Of course I say it in jest, but I kind of mean it, lol, and over the years I’ve had plenty of delicious things brought to me, like pupusas from El Salvador, tamales from Guatemala, stuffed Turkish grape leaves (or “dolma”), Russian beet salad (surprisingly delicious!), and a whole host of other things I can’t even remember, and they always seem to take pleasure in bringing it to me. It’s just one of those special perks about being a teacher.
We Are Family!
Last week a new student arrived in my class, a 12 year old Colombian girl, and once the usual introductions were done I decided to ask the students to tell her what to expect from ESL class instead of me running through my regular spiel. One of my students, Eli, said this to her in Spanish (I’m paraphrasing):
This class is like your home while you’re in school and us, well, we’re like Mr. Myers children.
I was taken surprise by what she had said, because it wasn’t what I expected her to say, but it was a really nice thing to hear and well, it’s true. My students are like my children, and I tell them that whenever they ask me why I don’t have any of my own, which is true.

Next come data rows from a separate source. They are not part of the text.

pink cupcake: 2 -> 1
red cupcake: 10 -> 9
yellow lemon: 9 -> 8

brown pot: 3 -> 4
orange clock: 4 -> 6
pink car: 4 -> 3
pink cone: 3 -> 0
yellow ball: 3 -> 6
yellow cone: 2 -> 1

I believe that’s part of my purpose in life; that I was born gay and leaned towards teaching so that I would have some sort of fatherly role in life, which I think I do pretty well.
My classroom is like a family in a lot of ways. We argue with one another, we laugh together and we learn a lot of things about life from each other along the way, in addition to them learning English. I am their teacher, their advocate, and I try to give them the kind of care that these special kids can only get from someone in my position, and the joy I get out of them is truly immeasurable, and it is everlasting.

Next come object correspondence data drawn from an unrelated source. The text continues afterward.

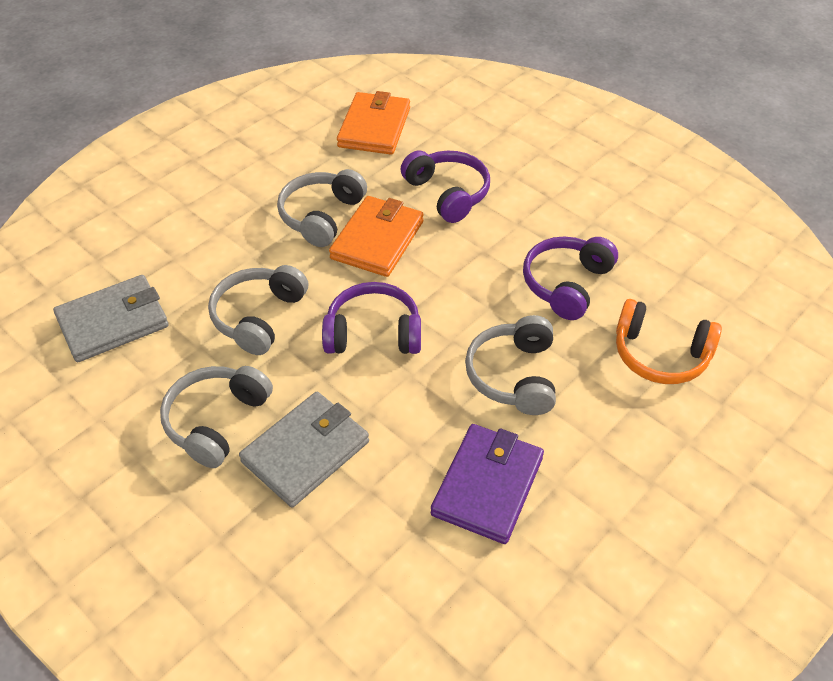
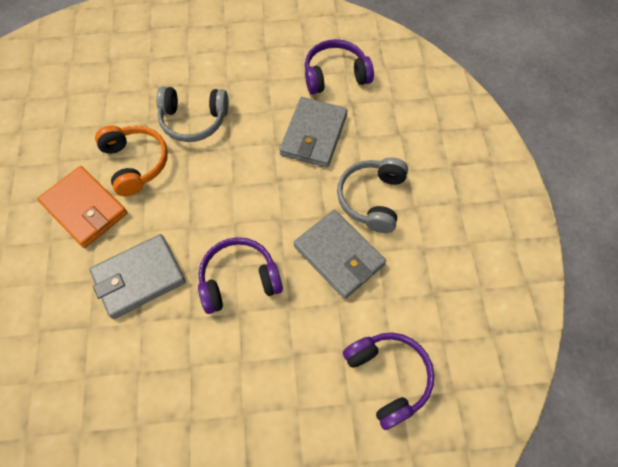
grey headphones: 4 -> 2
grey wallet: 2 -> 3
orange wallet: 2 -> 1
purple wallet: 1 -> 0

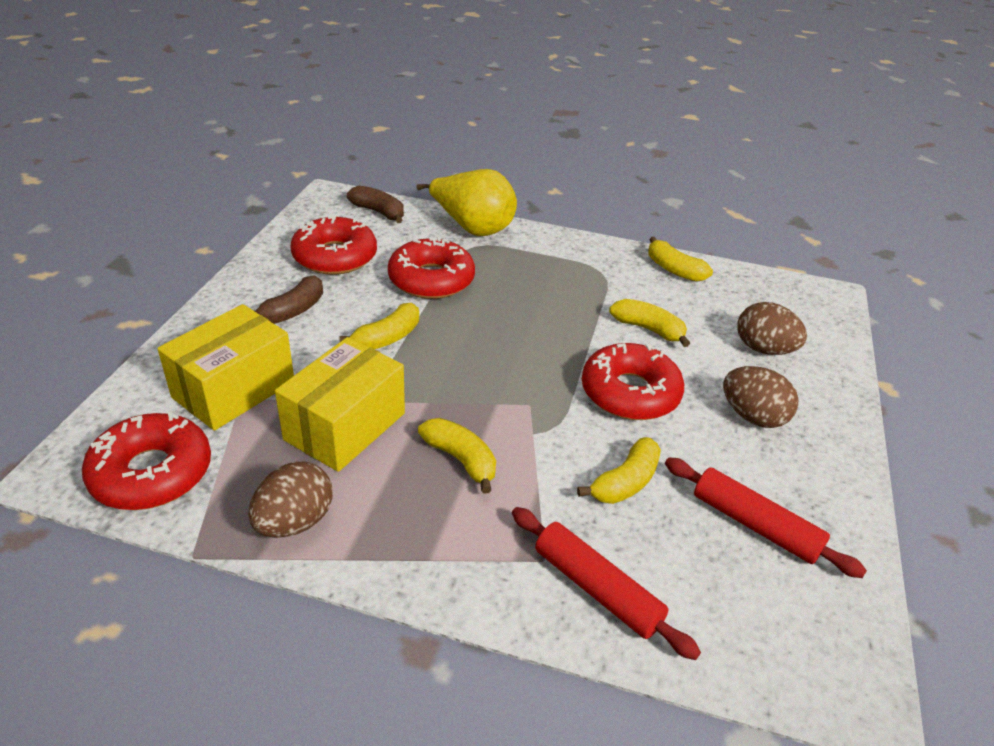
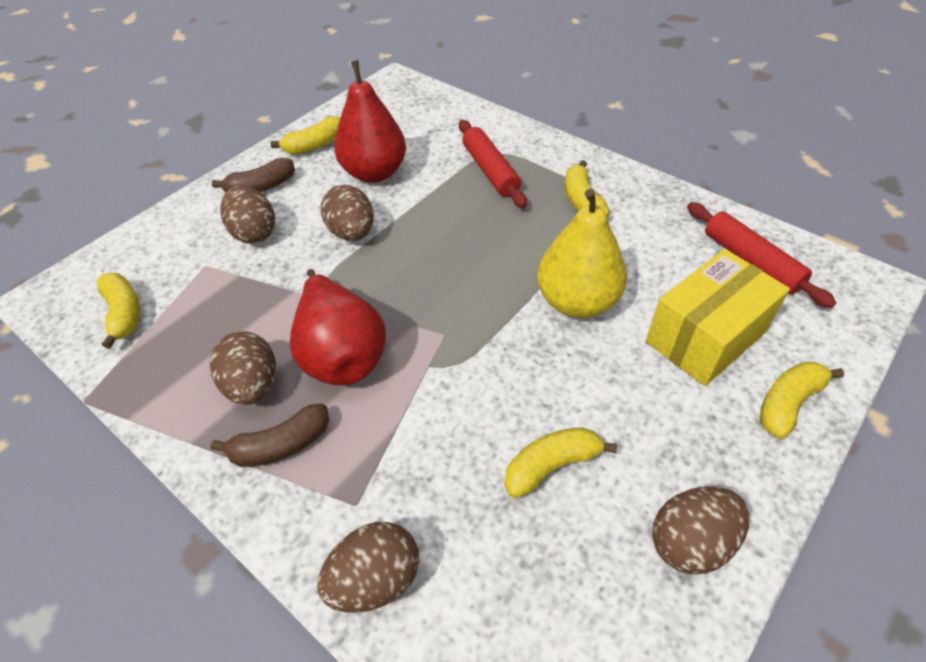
brown egg: 3 -> 5
red donut: 4 -> 0
red pear: 0 -> 2
yellow box: 2 -> 1

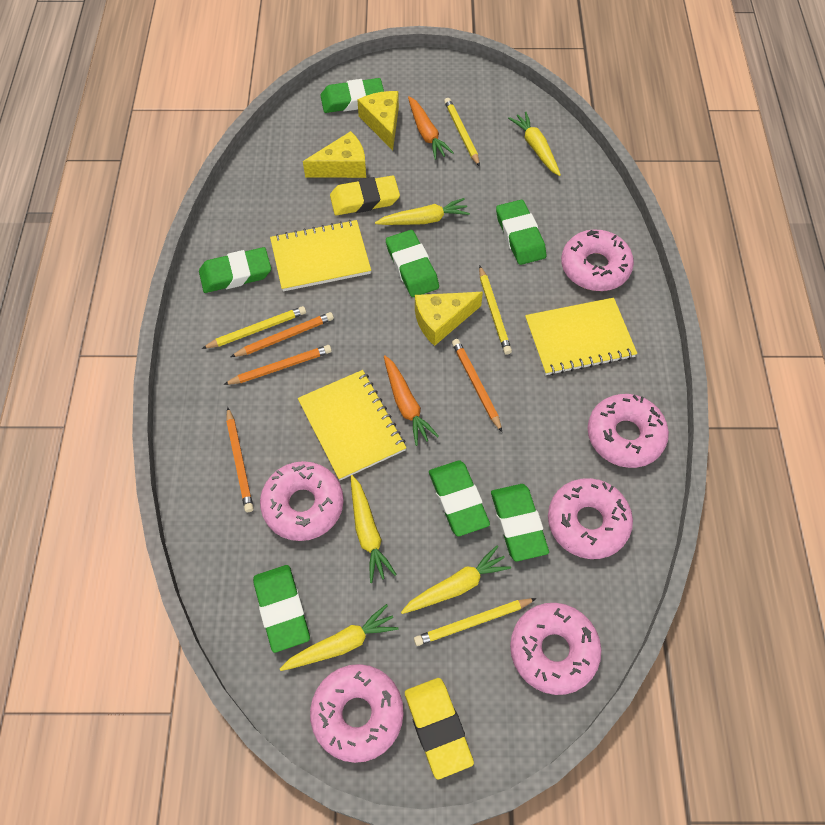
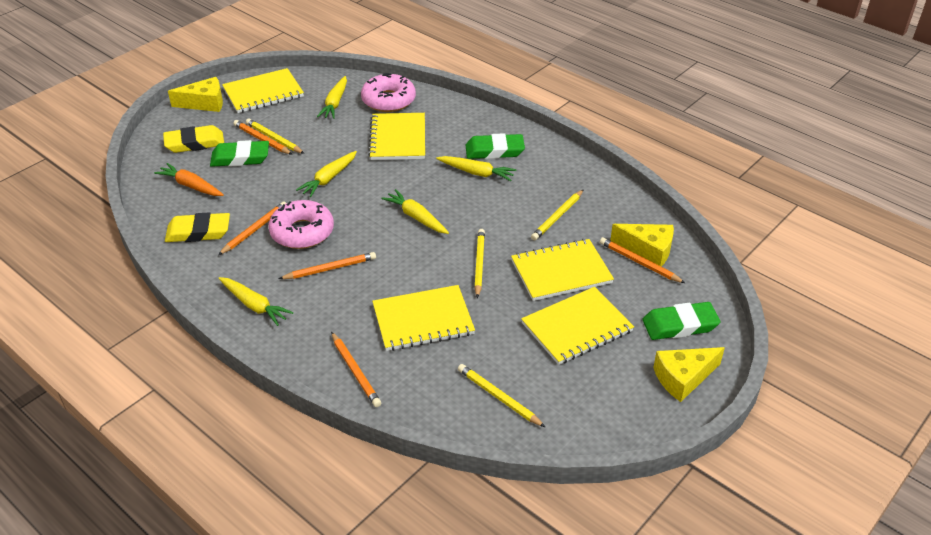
green eraser: 7 -> 3
orange carrot: 2 -> 1
orange pencil: 4 -> 5
pink donut: 6 -> 2
yellow notebook: 3 -> 5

I’ve long considered my classroom as an extended family of sorts, and just because one leaves my program or graduates from high school doesn’t mean that they’re out of the family. I keep in regular contact with many of my former students like the Sandovals, Supi (who now lives in Bonaire), Eddy, Angelo and Steven, Henry and Sonia, and of course Max. Max was my first student and he graduated my class back in 2007, but he’s managed to stay in my life in a special way, dropping by to shoot the breeze with his teacher every once in awhile. We’re never at a loss for conversation and in a lot of ways I still am his teacher.
So there’s a big, special appreciation that I carry with me each and every day of my life. I am blessed in a lot of ways and I think learning to appreciate them is a great way to live life and enjoy it for whatever it is. For whatever it’s worth, thank you again for reading my blog. I know I’ve expressed appreciation to my readers in the past, but I want those who remain to know that I do appreciate your readership. Have an awesome day!